Oil Price Outlook After Resistance Breakthrough

The price of oil trades is above $81 after a recent break of resistance, and there is room to move higher. 

USOIL – Daily Chart

USOIL – Daily Chart 

There was a strong cluster of resistance going back to November 2023, and now that the price has edged higher, there is a chance to push for the mid-80s. 

Oil prices rose on Thursday after the US-based International Energy Agency predicted a tighter supply and demand picture for 2024 with expectations for higher growth into the year-end. 

“The market may have been poised for some follow-through buying after Ukrainian drone strikes damaged three Russian oil refineries and US inventories fell last week, but the market got a further lift from Thursday’s International Energy Agency monthly Oil Market Report,” analyst Tim Evans told Reuters. 

The IEA predicted higher oil demand for the fourth time since November after rebel attacks disrupted the Red Sea shipping lane. However, the group warned that “the global economic slowdown acts as an additional headwind to oil use”.  

The demand forecast was for an extra 1.3 million barrels per day in 2024, up 110,000 bpd from last month but still lower than the growth of 2.3 million bpd last year. 

Another support for higher prices has been the conflict in Ukraine and drone attacks on Russian refineries. On Wednesday, four large refineries were targeted in the country, leading the country’s energy ministry to predict a rise in crude exports due to refinery outages. Russia’s seaborne exports fell 1.5% from the previous month in February due to the refinery downtime caused by enemy attacks. The damage has analysts predicting a drop in Russian gasoline products by up to 10%. 
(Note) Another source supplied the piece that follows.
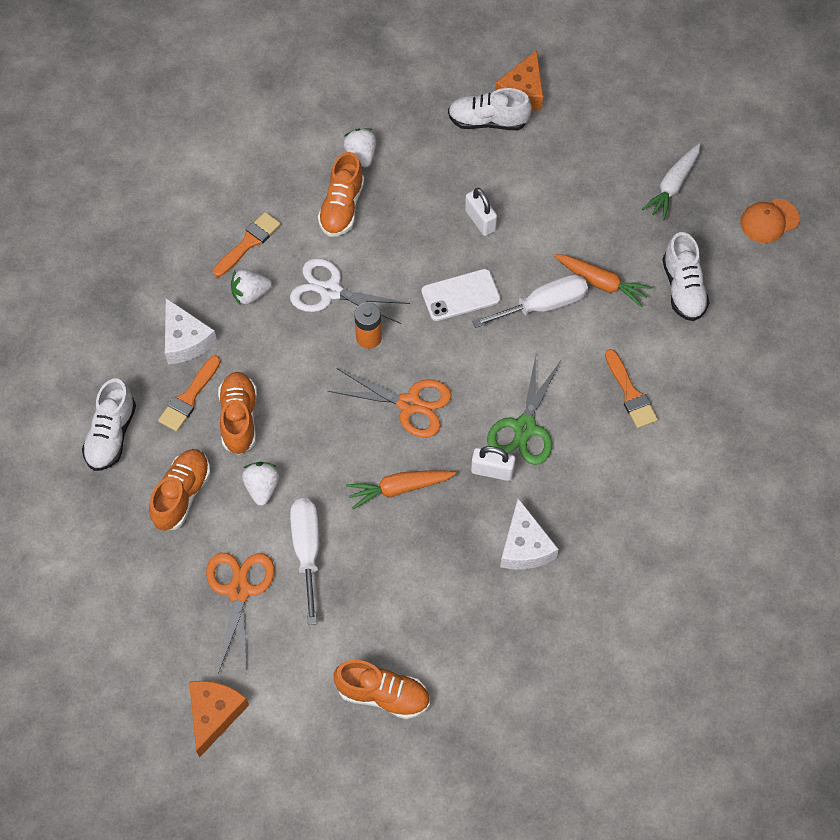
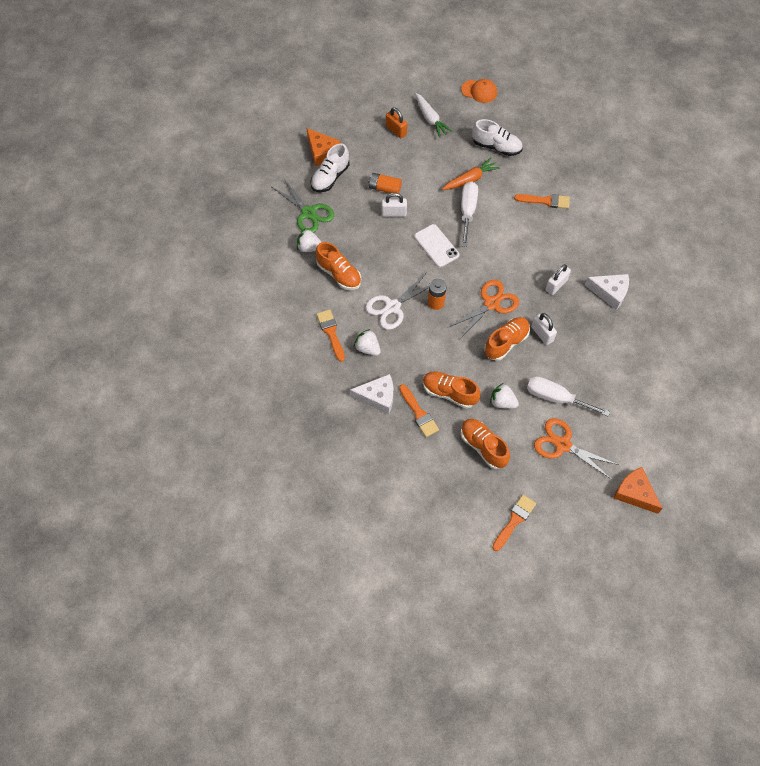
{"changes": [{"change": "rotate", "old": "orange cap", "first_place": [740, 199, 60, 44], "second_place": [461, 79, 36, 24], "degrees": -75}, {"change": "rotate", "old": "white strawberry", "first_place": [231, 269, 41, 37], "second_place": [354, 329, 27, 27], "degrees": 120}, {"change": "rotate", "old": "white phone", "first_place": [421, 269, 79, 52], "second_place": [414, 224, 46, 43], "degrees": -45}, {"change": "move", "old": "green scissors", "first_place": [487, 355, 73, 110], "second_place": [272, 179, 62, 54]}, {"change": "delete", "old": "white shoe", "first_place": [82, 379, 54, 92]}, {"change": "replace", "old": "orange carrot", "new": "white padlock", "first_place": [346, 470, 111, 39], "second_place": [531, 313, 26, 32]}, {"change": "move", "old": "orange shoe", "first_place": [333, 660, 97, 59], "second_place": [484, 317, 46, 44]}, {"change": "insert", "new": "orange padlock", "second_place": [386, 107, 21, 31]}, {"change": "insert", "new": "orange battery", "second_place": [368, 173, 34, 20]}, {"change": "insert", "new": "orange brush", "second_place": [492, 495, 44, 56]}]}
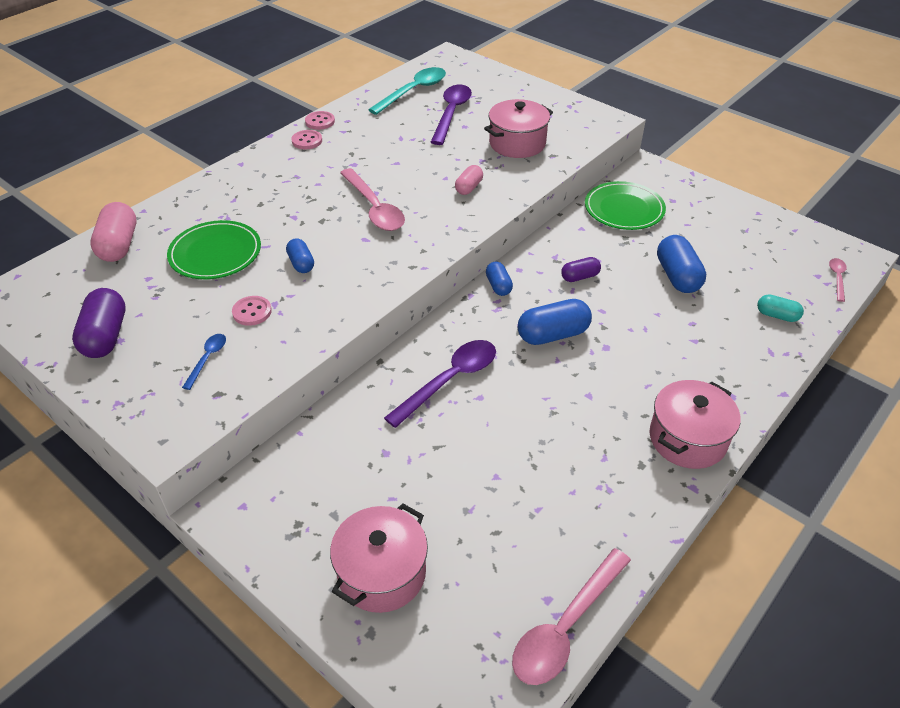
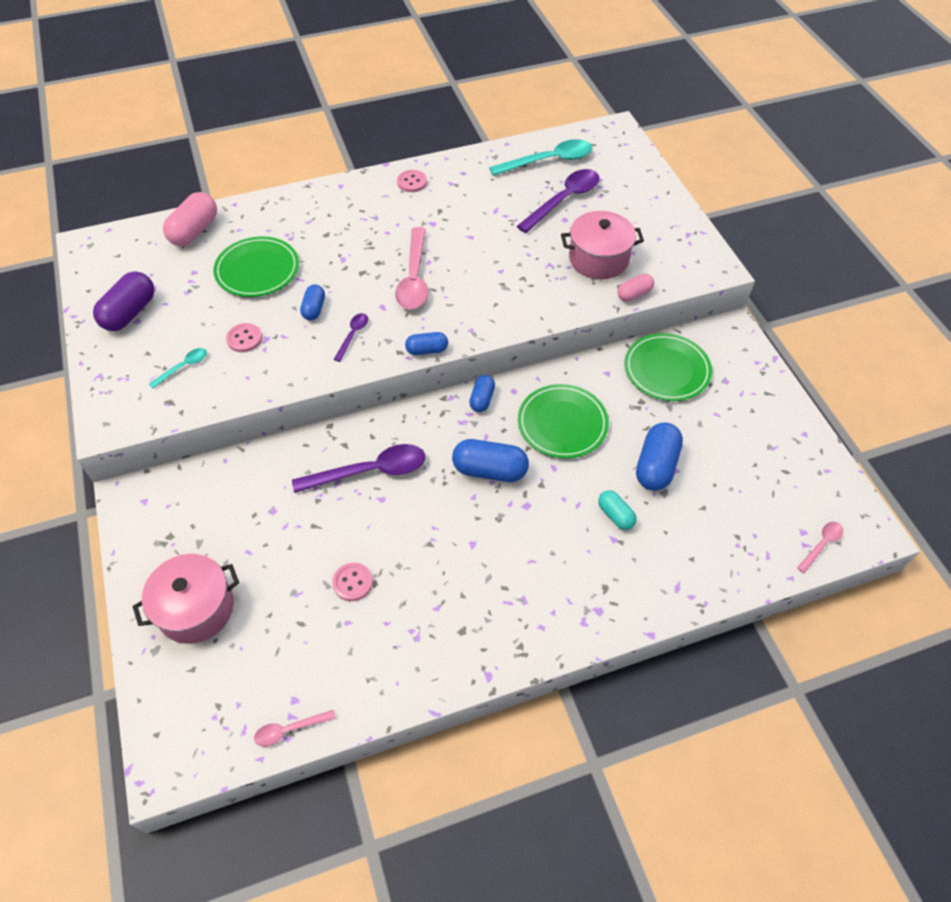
{"changes": [{"change": "move", "old": "pink button", "first_place": [305, 111, 30, 19], "second_place": [332, 563, 41, 38]}, {"change": "move", "old": "pink capsule", "first_place": [455, 165, 28, 30], "second_place": [617, 274, 37, 28]}, {"change": "replace", "old": "purple capsule", "new": "green plate", "first_place": [561, 257, 40, 25], "second_place": [518, 384, 91, 75]}, {"change": "move", "old": "turquoise capsule", "first_place": [757, 294, 47, 28], "second_place": [598, 490, 39, 40]}, {"change": "recolor", "old": "blue spoon", "new": "turquoise spoon", "first_place": [182, 334, 44, 56], "second_place": [148, 348, 59, 41]}, {"change": "delete", "old": "pink pot", "first_place": [650, 380, 90, 89]}, {"change": "resize", "old": "pink spoon", "first_place": [512, 548, 119, 137], "second_place": [254, 710, 81, 37], "factor": 0.5}, {"change": "insert", "new": "purple spoon", "second_place": [333, 313, 35, 49]}, {"change": "insert", "new": "blue capsule", "second_place": [405, 332, 43, 23]}]}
Oil inventory data from the US was also supportive, with stockpiles falling unexpectedly as processing increased and gasoline stocks decreased ahead of the summer driving season, the EIA said on Wednesday. 

The EIA said that crude inventories ended six straight weeks of builds, falling by 1.5 million barrels to 447 million barrels in the week ended March 8. This was compared with analysts’ expectations in a Reuters poll for a 1.3 million barrel rise. 

Oil has managed to get back above the $80 per barrel level. The underlying tensions in the Middle East and Ukraine, alongside a challenging environment for consumer economies, should keep a floor under the price for further gains.